後腹膜腔平滑肌肉瘤源於腎臟筋膜經腹腔鏡腎臟保留手術切除之預後
許哲維1、張彰琦1,3、邱逸淳2,3、洪士奇1
1台北市立聯合醫院忠孝院區外科部泌尿科;
2台北市立聯合醫院和平婦幼院區外科部泌尿科;
3 國立陽明大學醫學院泌尿學科
Retroperitoneal Leiomyosarcoma Growing from Gerota’s Fascia:
Laparoscopic Renal-sparing Surgery Surgical Outcome and Follow-up
Che-Wei Hsu1, Chang-Chi Chang1,3, Yi-Chun Chiu2,3, Shih-Chi Hong1
1Division of Urology, Department of Surgery, Zhongxiao Branch, Taipei City Hospital, Taiwan
2 Division of Urology, Department of Surgery, Heping-Fuyou Branch, Taipei City Hospital, Taiwan
3 Department of Urology, School of Medicine, National Yang-Ming University, Taiwan
Introduction: Leiomyosarcoma (LMS) is a rare type of cancer, accounts for less than 1% of all connective tissue malignancies. Retroperitoneal leiomyosarcoma is predominantly observed in elderly women and mostly found in the abdominal cavity and pelvic regions. Herein we present an 80-year-old man with retroperitoneal leiomyosarcoma who received laparoscopic renal-sparing surgical resection followed by radiotherapy.

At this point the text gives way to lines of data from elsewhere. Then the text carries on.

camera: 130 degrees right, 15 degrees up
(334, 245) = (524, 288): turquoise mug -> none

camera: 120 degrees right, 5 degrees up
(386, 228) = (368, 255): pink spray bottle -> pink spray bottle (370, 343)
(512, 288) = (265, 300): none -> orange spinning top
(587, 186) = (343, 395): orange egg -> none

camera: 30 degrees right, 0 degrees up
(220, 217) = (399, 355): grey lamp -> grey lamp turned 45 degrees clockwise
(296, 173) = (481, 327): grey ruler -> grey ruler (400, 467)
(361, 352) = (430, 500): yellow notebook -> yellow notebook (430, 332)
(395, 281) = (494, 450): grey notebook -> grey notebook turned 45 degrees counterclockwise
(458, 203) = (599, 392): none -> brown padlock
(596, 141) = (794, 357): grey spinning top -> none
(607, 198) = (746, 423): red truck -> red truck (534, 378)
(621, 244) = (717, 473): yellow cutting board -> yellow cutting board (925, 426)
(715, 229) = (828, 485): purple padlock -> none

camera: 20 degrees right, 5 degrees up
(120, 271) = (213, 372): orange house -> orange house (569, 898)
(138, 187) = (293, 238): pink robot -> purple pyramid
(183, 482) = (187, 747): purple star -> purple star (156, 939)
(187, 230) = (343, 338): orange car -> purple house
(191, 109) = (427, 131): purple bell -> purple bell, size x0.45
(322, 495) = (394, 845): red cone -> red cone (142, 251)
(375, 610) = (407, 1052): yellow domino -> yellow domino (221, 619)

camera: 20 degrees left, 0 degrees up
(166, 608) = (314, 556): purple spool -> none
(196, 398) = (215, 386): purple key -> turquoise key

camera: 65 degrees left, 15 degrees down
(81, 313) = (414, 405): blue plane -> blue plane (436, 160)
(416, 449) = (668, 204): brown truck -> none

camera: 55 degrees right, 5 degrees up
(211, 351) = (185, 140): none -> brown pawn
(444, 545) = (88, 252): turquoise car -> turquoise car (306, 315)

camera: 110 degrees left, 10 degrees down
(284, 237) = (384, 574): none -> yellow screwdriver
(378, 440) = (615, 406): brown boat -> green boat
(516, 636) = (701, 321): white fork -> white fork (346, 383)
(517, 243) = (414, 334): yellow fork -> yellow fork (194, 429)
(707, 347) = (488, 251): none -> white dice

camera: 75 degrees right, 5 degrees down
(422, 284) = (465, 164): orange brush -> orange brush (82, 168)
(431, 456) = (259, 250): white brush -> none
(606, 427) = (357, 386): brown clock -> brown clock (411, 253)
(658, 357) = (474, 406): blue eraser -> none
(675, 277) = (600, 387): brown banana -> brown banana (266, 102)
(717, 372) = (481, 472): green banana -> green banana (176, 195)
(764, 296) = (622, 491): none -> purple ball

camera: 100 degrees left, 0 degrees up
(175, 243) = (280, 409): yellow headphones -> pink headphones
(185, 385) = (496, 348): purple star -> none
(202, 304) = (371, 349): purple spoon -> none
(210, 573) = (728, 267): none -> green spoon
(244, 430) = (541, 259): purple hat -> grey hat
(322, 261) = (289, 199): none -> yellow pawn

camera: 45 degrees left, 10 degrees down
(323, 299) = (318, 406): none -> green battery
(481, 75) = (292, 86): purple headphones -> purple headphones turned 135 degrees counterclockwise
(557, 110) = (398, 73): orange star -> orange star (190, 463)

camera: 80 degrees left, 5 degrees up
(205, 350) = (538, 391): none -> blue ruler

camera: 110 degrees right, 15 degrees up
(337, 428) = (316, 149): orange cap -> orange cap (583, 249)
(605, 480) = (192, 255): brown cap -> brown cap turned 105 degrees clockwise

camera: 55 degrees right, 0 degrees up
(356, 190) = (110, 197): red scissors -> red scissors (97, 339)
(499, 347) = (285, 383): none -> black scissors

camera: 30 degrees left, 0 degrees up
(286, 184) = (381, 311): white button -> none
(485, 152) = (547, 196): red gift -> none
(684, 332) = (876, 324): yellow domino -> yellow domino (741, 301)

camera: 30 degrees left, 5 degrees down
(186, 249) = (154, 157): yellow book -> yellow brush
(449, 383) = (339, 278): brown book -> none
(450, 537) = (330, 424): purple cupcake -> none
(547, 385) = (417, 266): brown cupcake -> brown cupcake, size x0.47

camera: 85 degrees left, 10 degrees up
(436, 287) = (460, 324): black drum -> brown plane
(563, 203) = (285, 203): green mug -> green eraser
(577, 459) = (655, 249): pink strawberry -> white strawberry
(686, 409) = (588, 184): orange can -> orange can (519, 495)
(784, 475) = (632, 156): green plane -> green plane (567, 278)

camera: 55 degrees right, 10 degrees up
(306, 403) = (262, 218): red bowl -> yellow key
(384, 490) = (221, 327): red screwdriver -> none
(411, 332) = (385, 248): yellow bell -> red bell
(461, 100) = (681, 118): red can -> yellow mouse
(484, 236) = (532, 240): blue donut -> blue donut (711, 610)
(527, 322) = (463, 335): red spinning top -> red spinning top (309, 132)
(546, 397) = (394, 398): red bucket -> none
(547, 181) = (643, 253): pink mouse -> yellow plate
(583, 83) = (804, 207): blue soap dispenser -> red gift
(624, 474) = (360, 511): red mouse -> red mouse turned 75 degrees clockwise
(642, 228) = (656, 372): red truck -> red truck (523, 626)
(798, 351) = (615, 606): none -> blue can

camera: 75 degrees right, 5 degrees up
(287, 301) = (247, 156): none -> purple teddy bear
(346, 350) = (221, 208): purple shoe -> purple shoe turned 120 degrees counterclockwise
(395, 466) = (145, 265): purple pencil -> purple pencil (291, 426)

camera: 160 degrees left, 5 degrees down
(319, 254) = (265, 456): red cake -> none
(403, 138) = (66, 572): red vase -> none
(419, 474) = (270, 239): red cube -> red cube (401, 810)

Case Report: This 80-year-old male presented with left flank pain. He had history of urolithiasis many times. CT scan of abdomen showed left ureteral stone with obstructive uropathy and one 3.2 cm lobulated enhanced soft tissue mass lesion at left lower gerota fascia (Image 1). He decided to have ureteroscopic lithotripsy and ultrasound-guided tumor biopsy, which revealed tumor composed of the neoplastic cells with atypia presenting focal obvious pleomorphism. Further surgical intervention was suggested. He received left retroperitoneal laparoscopic-assisted renal-sparing tumor resection. Under general anesthesia, the patient was positioned as modified right decubitus position. Two 10mm trocar sites were created at left posterior axillary line. One was above iliac crest and the other was below the 12th rib. One 5mm trocar site was created at mid-axillary line and above iliac crest (Figure 1). The tumor border was resected from gerota’s fascia and the tumor base was electro-coagulated without injury to renal parenchyma (Figure 2). Total operative time was 130 minutes and the blood loss was 110 ml. Pathological report was leiomyosarcoma, grade 1 (FNCLCC system) (4.0 x 3.0 x 2.2 cm) (Figure 3). The patient was conducted adjuvant radiotherapy. Follow-up CT scan at 24 months after the operation, showed no remarkable discrete enhanced soft tissue mass is seen in at left flank region (Image 2).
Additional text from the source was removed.